她并不意外,缓缓勾住他的手臂,柔声说道。“他们是怎么算计我的,我会感到愤怒,却不会寒心,因为在我的世界里,他们就是一群外人而已。不管怎么样,你站在我这边,我就很知足了。”
龙厉看着她,不说话了。
她明白地牢不是个可以畅所欲言的地方,但龙厉必定不只是为了保护她而主动被囚禁在大卿寺,她的心越跳越快,那一日果然就在眼前了吗?
两人气定神闲地在地牢里过了一天一夜,事实上,但凡下面人想得到的东西,几乎堆满了整个原本空荡荡的牢室,秦长安本就是随遇而安的个性,一切都无所谓,地牢的床除了硬了点之外,没什么不能忍受的。
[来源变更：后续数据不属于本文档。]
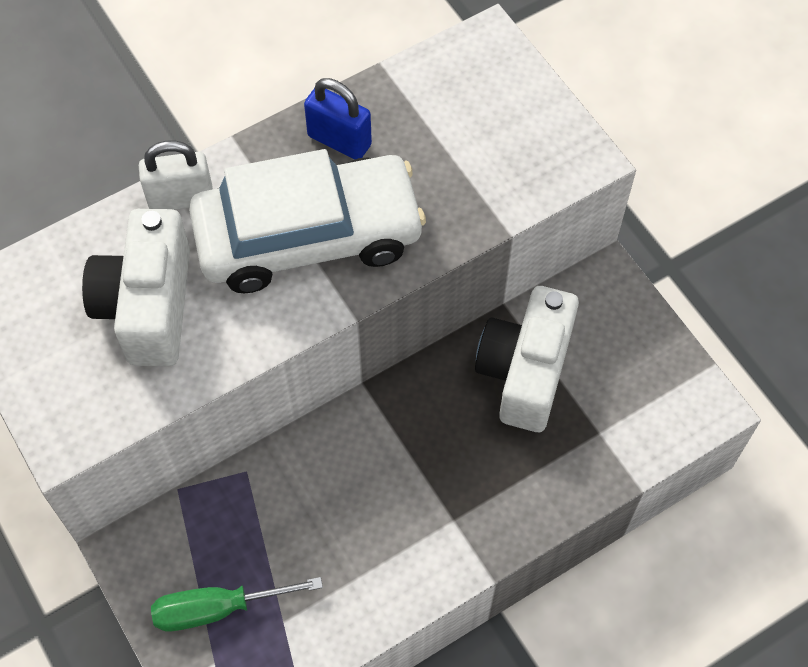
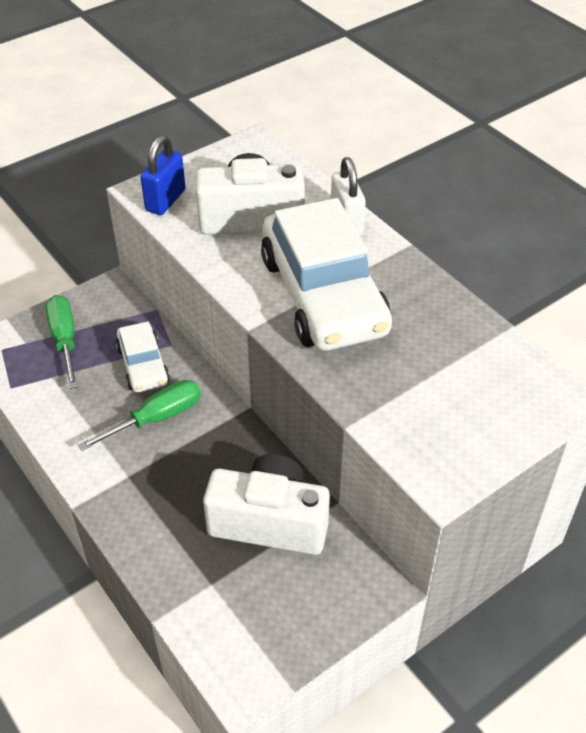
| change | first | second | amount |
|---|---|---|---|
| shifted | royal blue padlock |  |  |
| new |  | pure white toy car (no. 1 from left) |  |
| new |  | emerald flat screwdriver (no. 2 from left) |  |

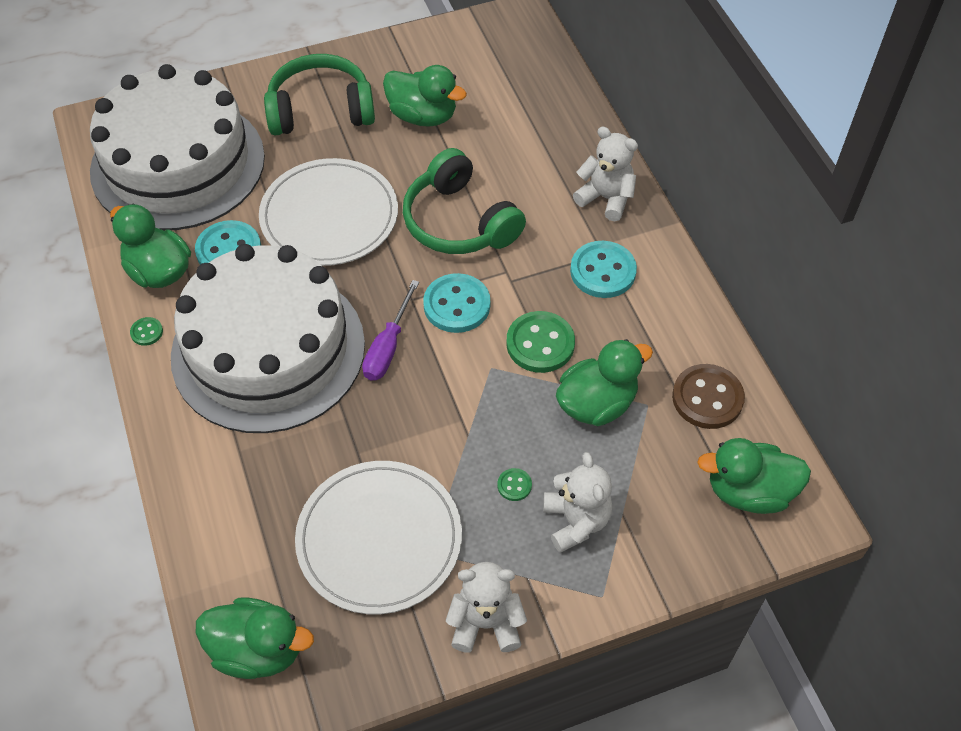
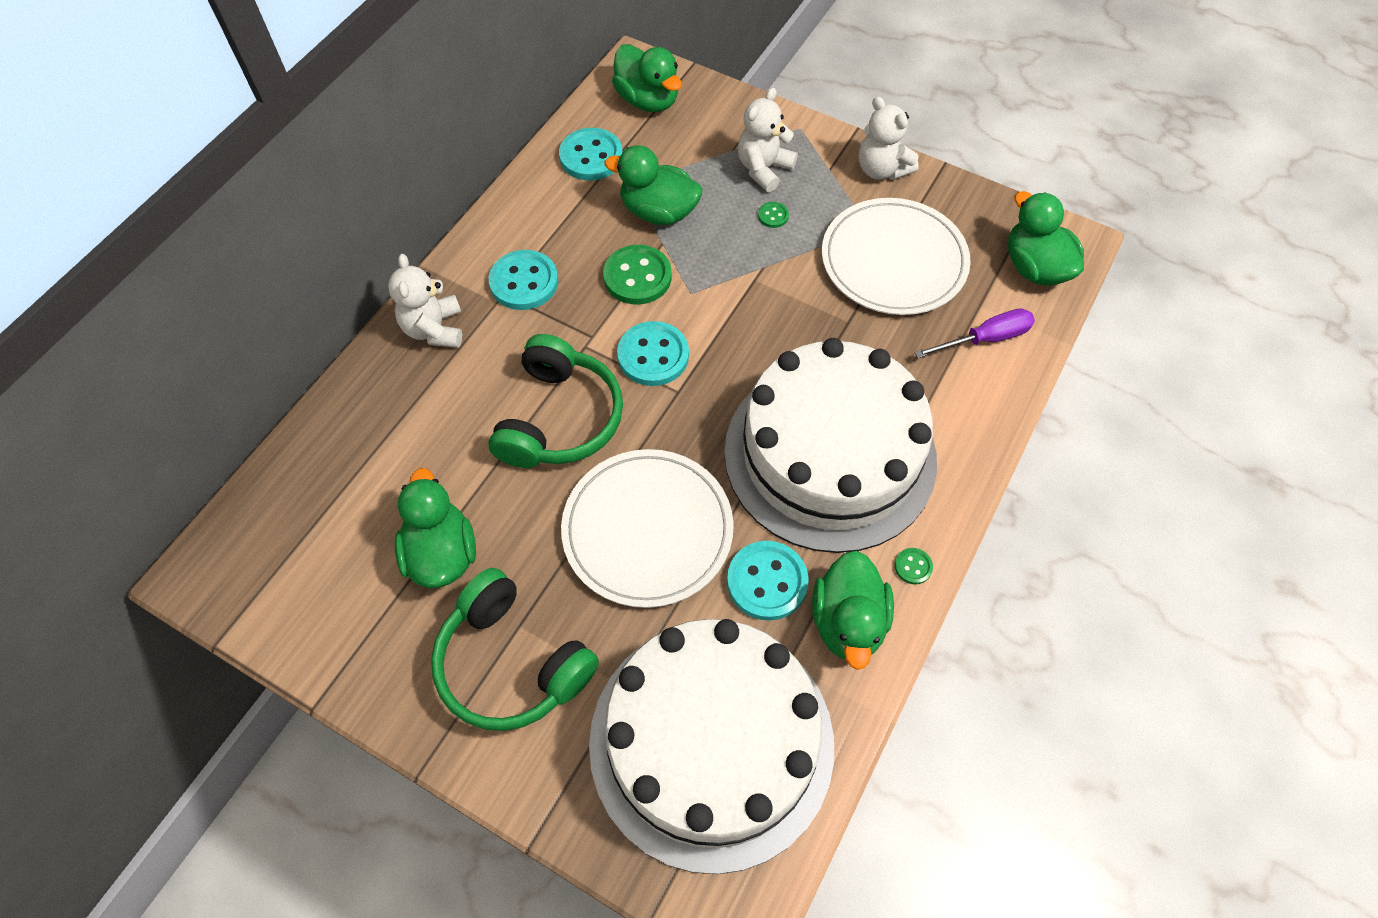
| change | first | second | amount |
|---|---|---|---|
| shifted | violet flat screwdriver |  |  |
| repainted | brown shirt button | turquoise shirt button (no. 2 from left) |  |

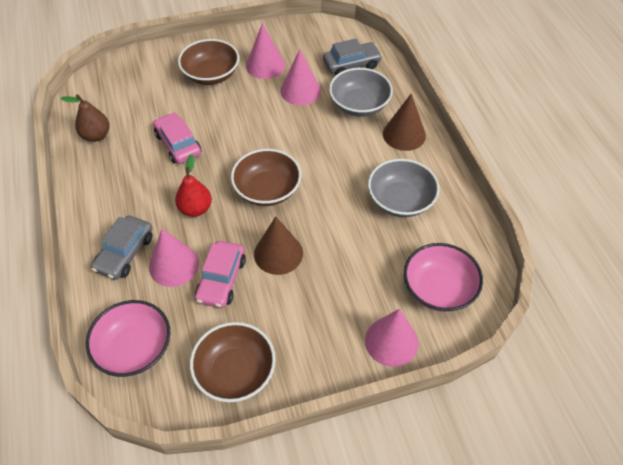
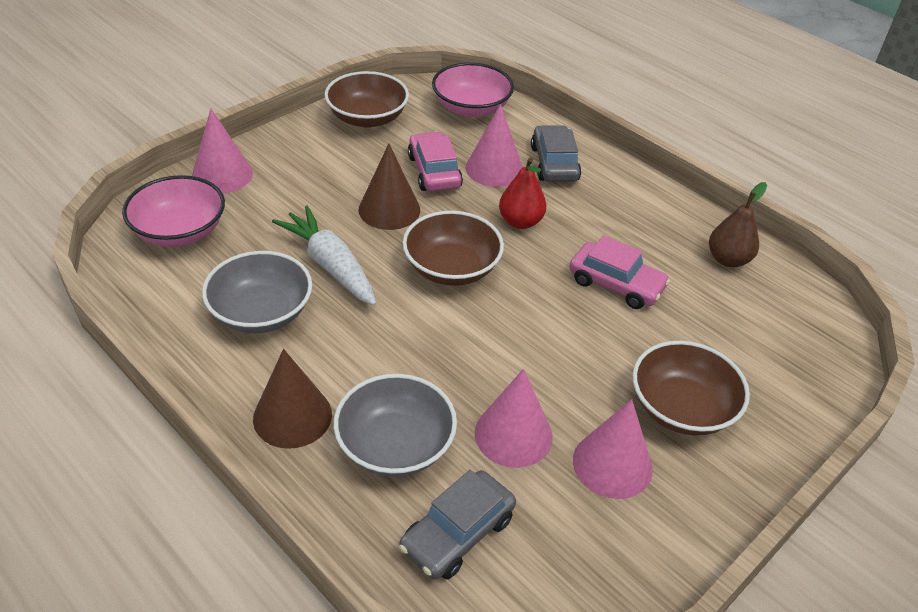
| change | first | second | amount |
|---|---|---|---|
| new |  | pure white toy carrot |  |

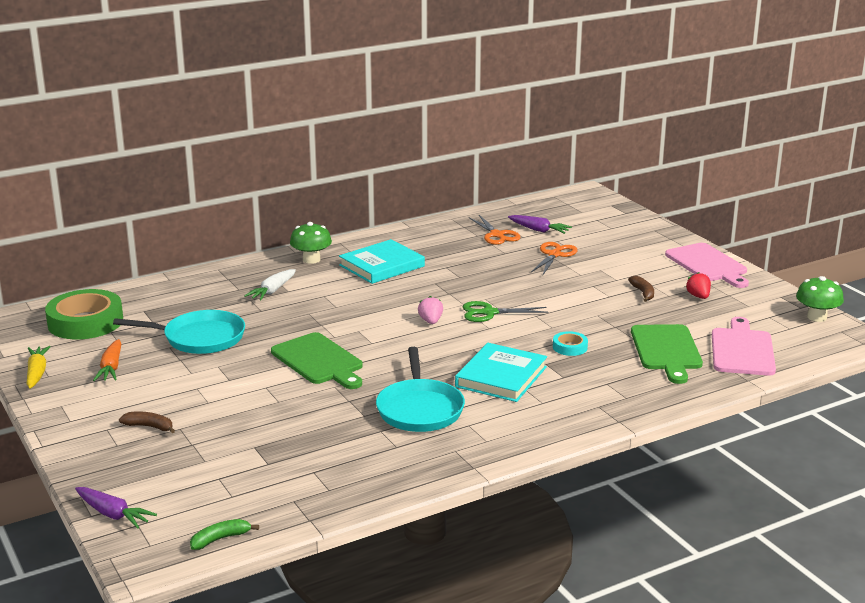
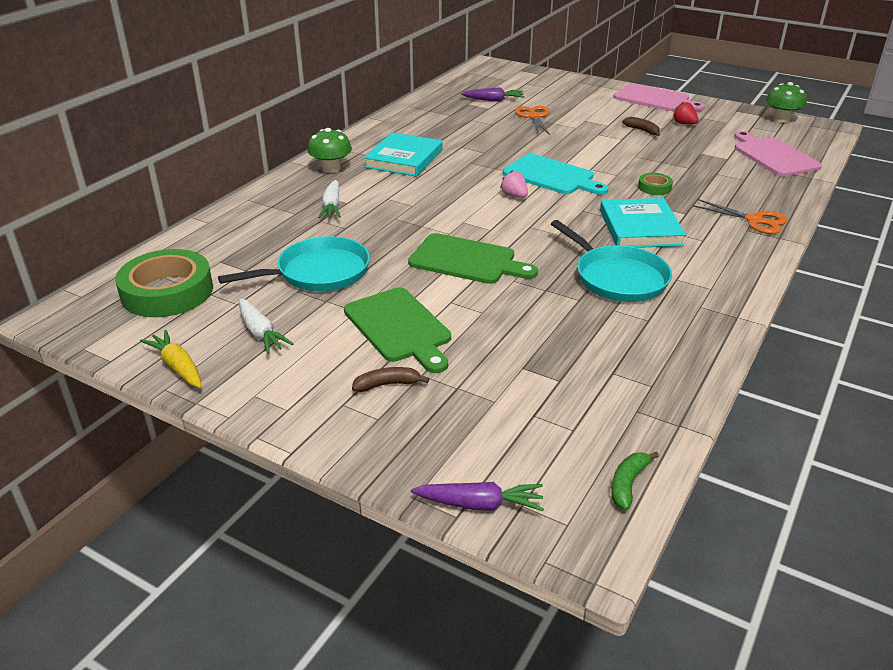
| change | first | second | amount |
|---|---|---|---|
| shifted | orange-coloured shears (no. 1 from left in the first image) | orange-coloured shears (no. 2 from left) |  |
| swapped | emerald shears | turquoise chopping board |  |
| shifted | emerald chopping board (no. 2 from left in the first image) | emerald chopping board (no. 1 from left) |  |
| repainted | turquoise sticky tape | emerald sticky tape (no. 2 from left) |  |
| repainted | orange-coloured toy carrot | pure white toy carrot (no. 1 from left) |  |

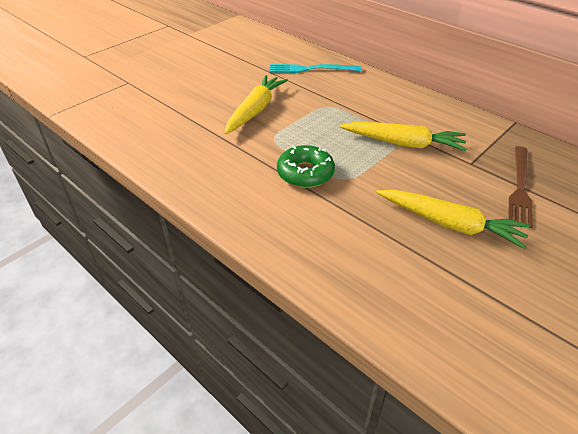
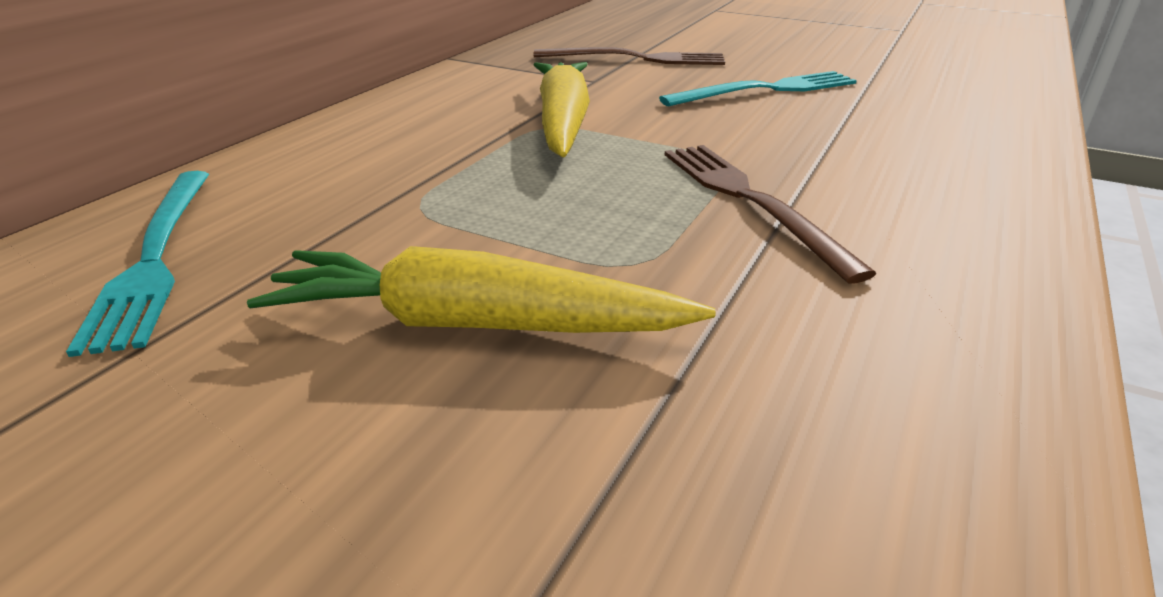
| change | first | second | amount |
|---|---|---|---|
| swapped | emerald doughnut | brown table fork (no. 2 from left) |  |
| swapped | bright yellow toy carrot (no. 3 from left) | turquoise table fork (no. 2 from left) |  |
至于身旁的男人,兴许满心的不开心,常常一脸冷淡,看得送饭的下人双腿打颤。
此刻,他们正在用晚饭,有别于其他犯人,他们桌上的是四菜一汤,虽然跟宫廷膳食不能比,但在如此不搭的环境下,已经是最上乘的待遇了。
“听说了吗?皇上今日宴请北漠萧皇,谁知却忽然昏倒了……太医会诊了,才知道皇上的那碗汤里加了研磨的花生粉……”牢头正在跟两个兄弟说话,说到一半,突然意识到什么,压低嗓音,说起了悄悄话。
秦长安面无表情地看了一下面前的糕点,正是糯米团子,外头裹着一层明显的黄色花生粉,吃上去香喷喷的,满口留香。
龙厉早已猜透她的想法,勾唇一笑:“你也不能吃花生?”
她抬眸,直直地望入那双幽深似海的眼瞳之内,不由地心中一惊。“花生不是毒物,但有人因为体质的关系,天生就不能碰花生。”
“是啊,在你看来,这算不算毛病?治得好吗?”他慢条斯理地咬了一口糯米团子,抬了抬眉,又将剩下一半的团子送到她的嘴边,笑眯眯地等她张口。
无可奈何地张嘴,糯软的团子里包裹着红豆沙,她吃完了,才轻声说。“这是皇帝的秘密吗?”
“本王记得很早之前就跟你说过,在吃食上头,皇族特别小心,喜欢吃什么要藏着,讨厌吃什么要掖着,不能轻而易举被人看穿自己的喜恶,否则,总有一日,大难临头。”